Biological aerosols (bioaerosols) released into the environment may undergo physical and chemical transformations when exposed to atmospheric constituents such as solar irradiation, reactive oxygenated species, ozone, free radicals, water vapor and pollutants. Aging experiments were performed in a rotating drum chamber subjecting bioaerosols, Bacillus thuringiensis Al Hakam (BtAH) spores and MS2 bacteriophages to ozone at 0 and 150ppb, and relative humidities (RH) at 10%, 50%, and 80+%. Fluorescence spectra and intensities of the aerosols as a function of time in the reaction chamber were measured with a single particle fluorescence spectrometer (SPFS) and an Ultra-Violet Aerodynamic Particle Sizer® Spectrometer (UV-APS).

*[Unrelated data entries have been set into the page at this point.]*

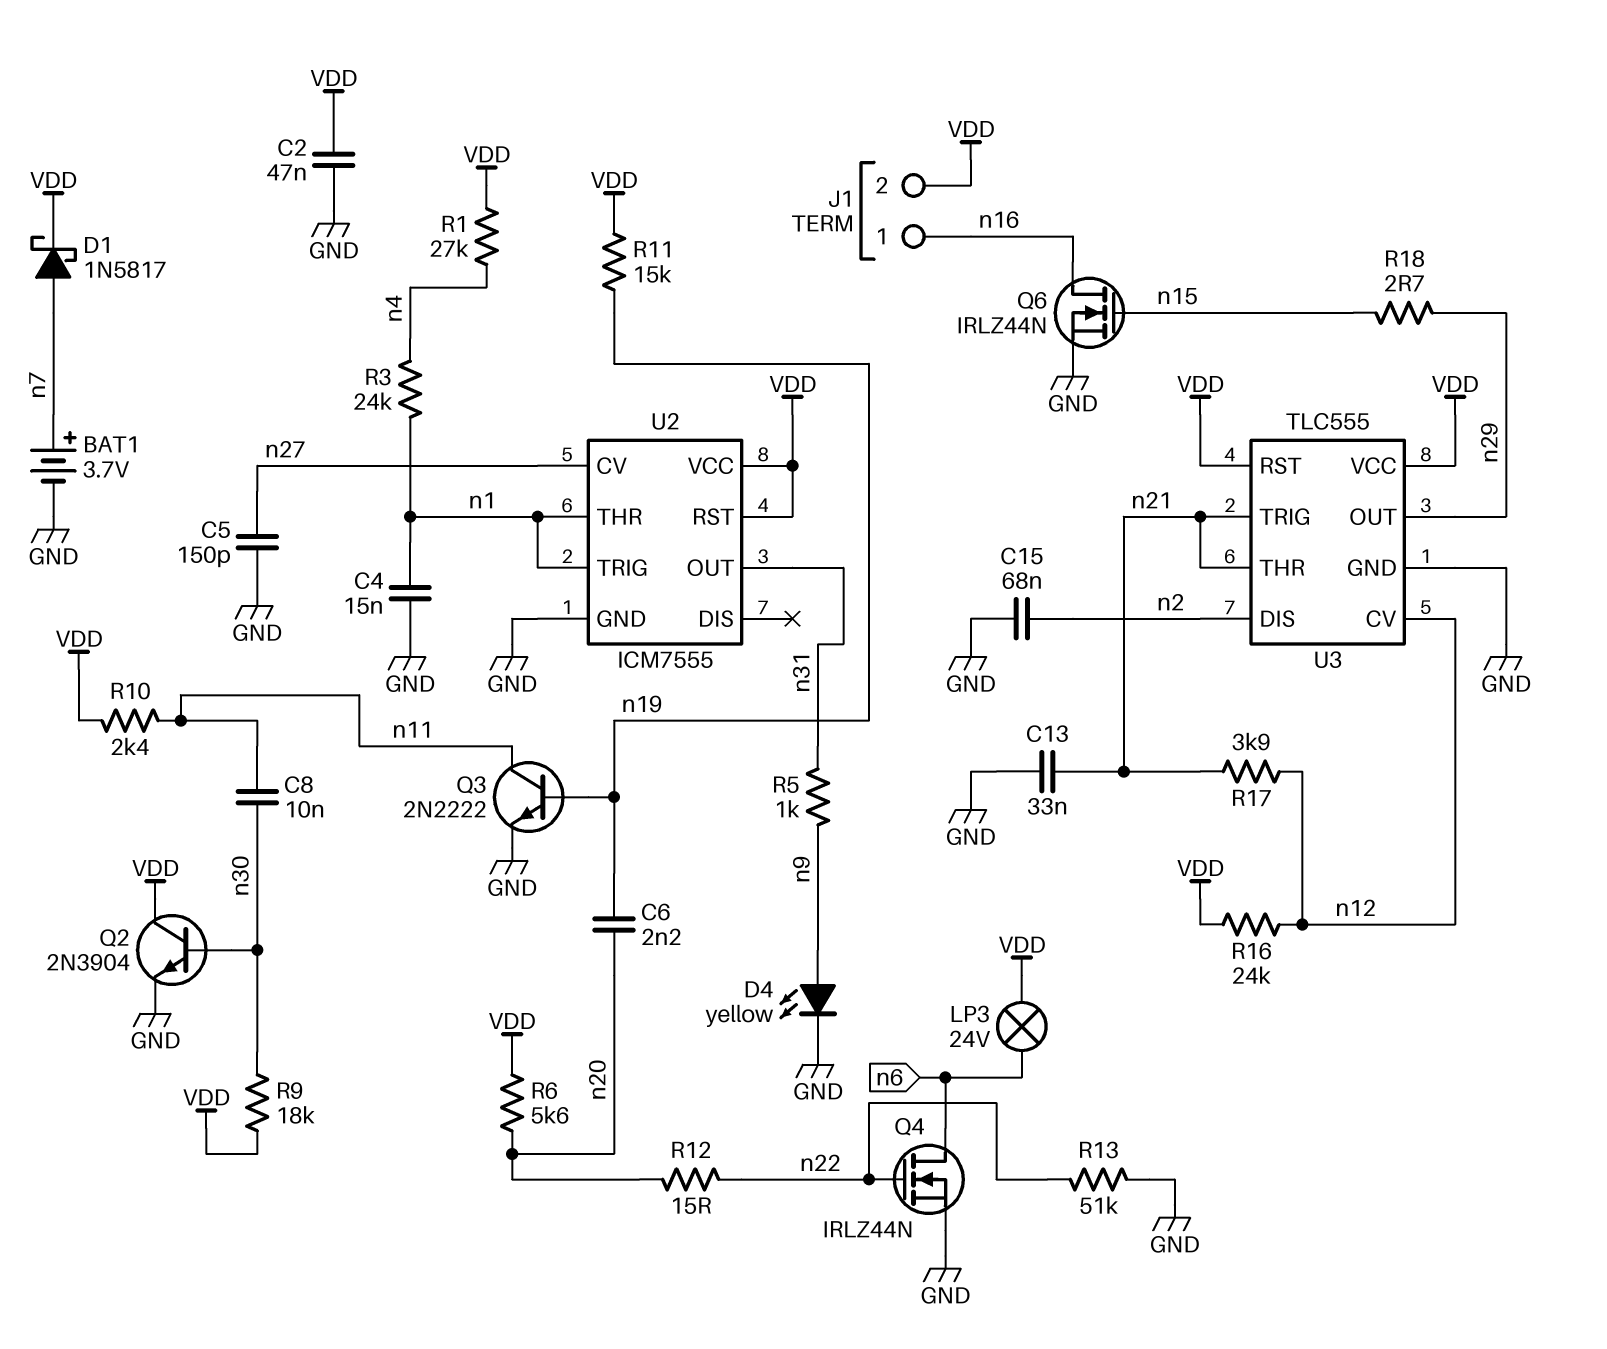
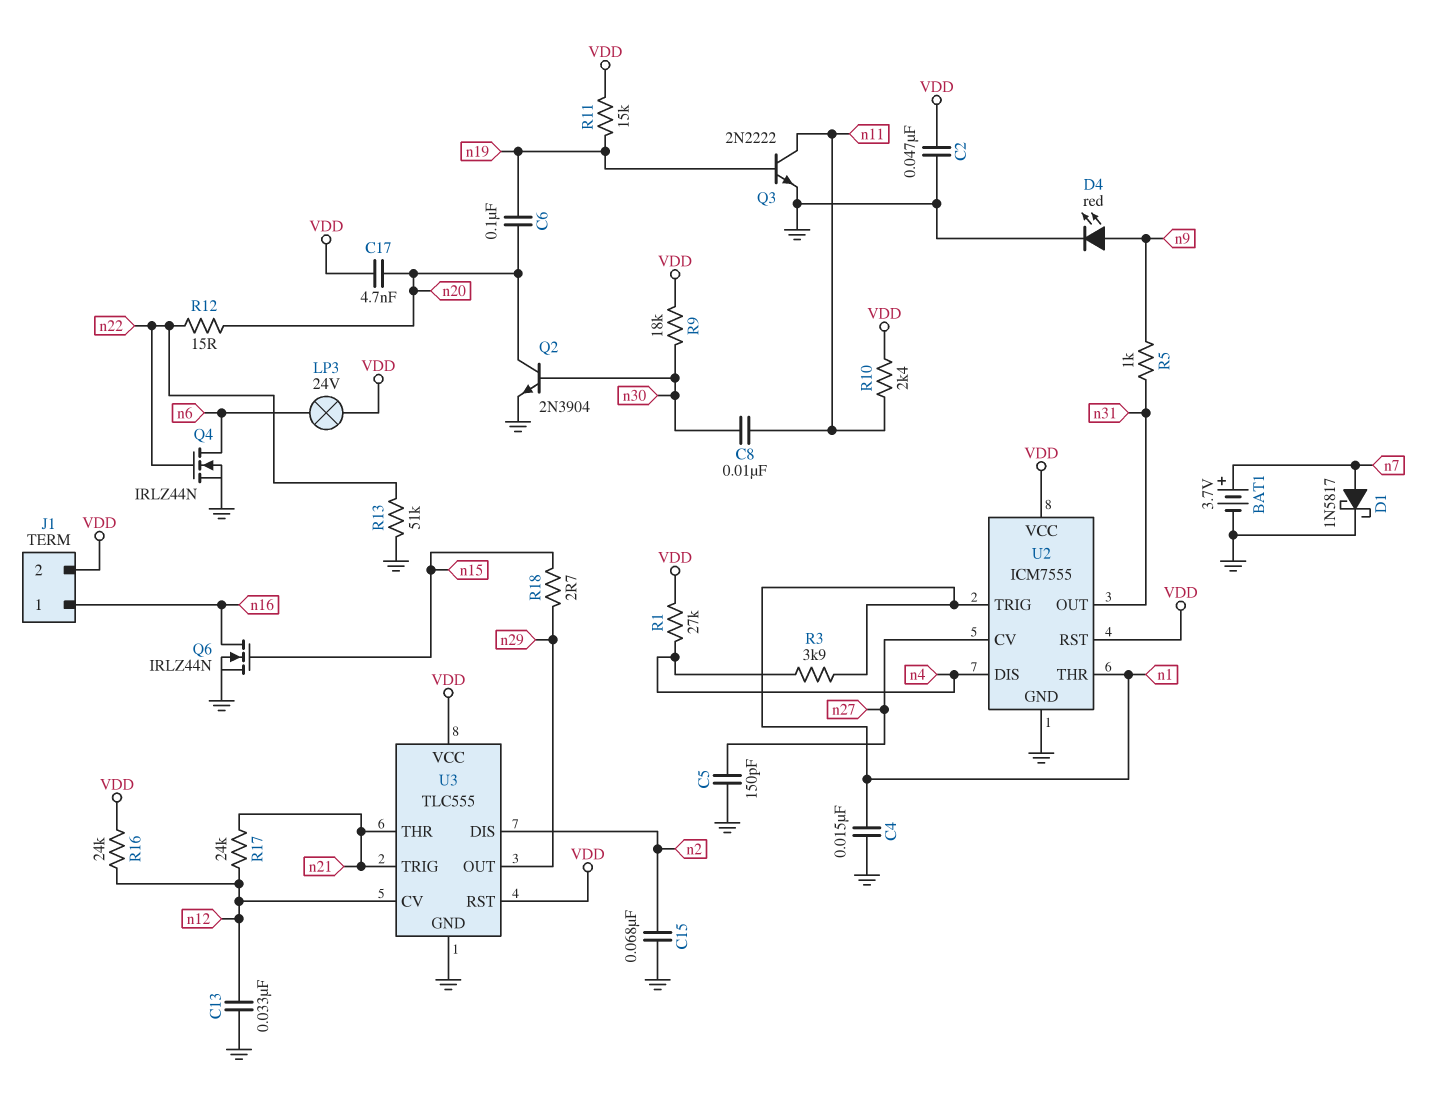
C6: 2.2nF (n19, n20) -> 100nF (n19, n20)
C13: 33nF (GND, n21) -> 33nF (GND, n12)
C17: none -> 4.7nF (VDD, n20)
D1: schottky 1N5817 (A n7, K VDD) -> schottky 1N5817 (A n7, K GND)
D4: LED yellow (A n9, K GND) -> LED red (A n9, K GND)
Q2: NPN 2N3904 (B n30, C VDD, E GND) -> NPN 2N3904 (B n30, C n20, E GND)
R3: 24k (n1, n4) -> 3.9k (n1, n4)
R6: 5.6k (VDD, n20) -> none
R17: 3.9k (n12, n21) -> 24k (n12, n21)
U2 pin DIS: none -> n4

Losses in biological activity were measured by culture and quantitative polymerase chain reaction (q-PCR) assay. For both types of aerosols the largest change in fluorescence emission was between 280 and 400nm when excited at 263nm followed by fluorescence emission between 380 and 700nm when excited at 351nm. The fluorescence for both BtAH and MS2 were observed to decrease significantly at high ozone concentration and high RH when excited at 263nm excitation. The decreases in 263nm excited fluorescence are indicative of hydrolysis and oxidation of tryptophan in the aerosols. Fluorescence measured with the UV-APS (355-nm excitation) increased with time for both BtAH and MS2 aerosols. A two log loss of MS2 bacteriophage infectivity was observed in the presence of ozone at ~50% and 80% RH when measured by culture and normalized for physical losses by q-PCR. Viability of BtAH spores after exposure could not be measured due to the loss of genomic material during experiments, suggesting degradation of extracelluar DNA attributable to oxidation. The results of these studies indicate that the physical and biological properties of bioaerosols change significantly after exposure to ozone and water vapor.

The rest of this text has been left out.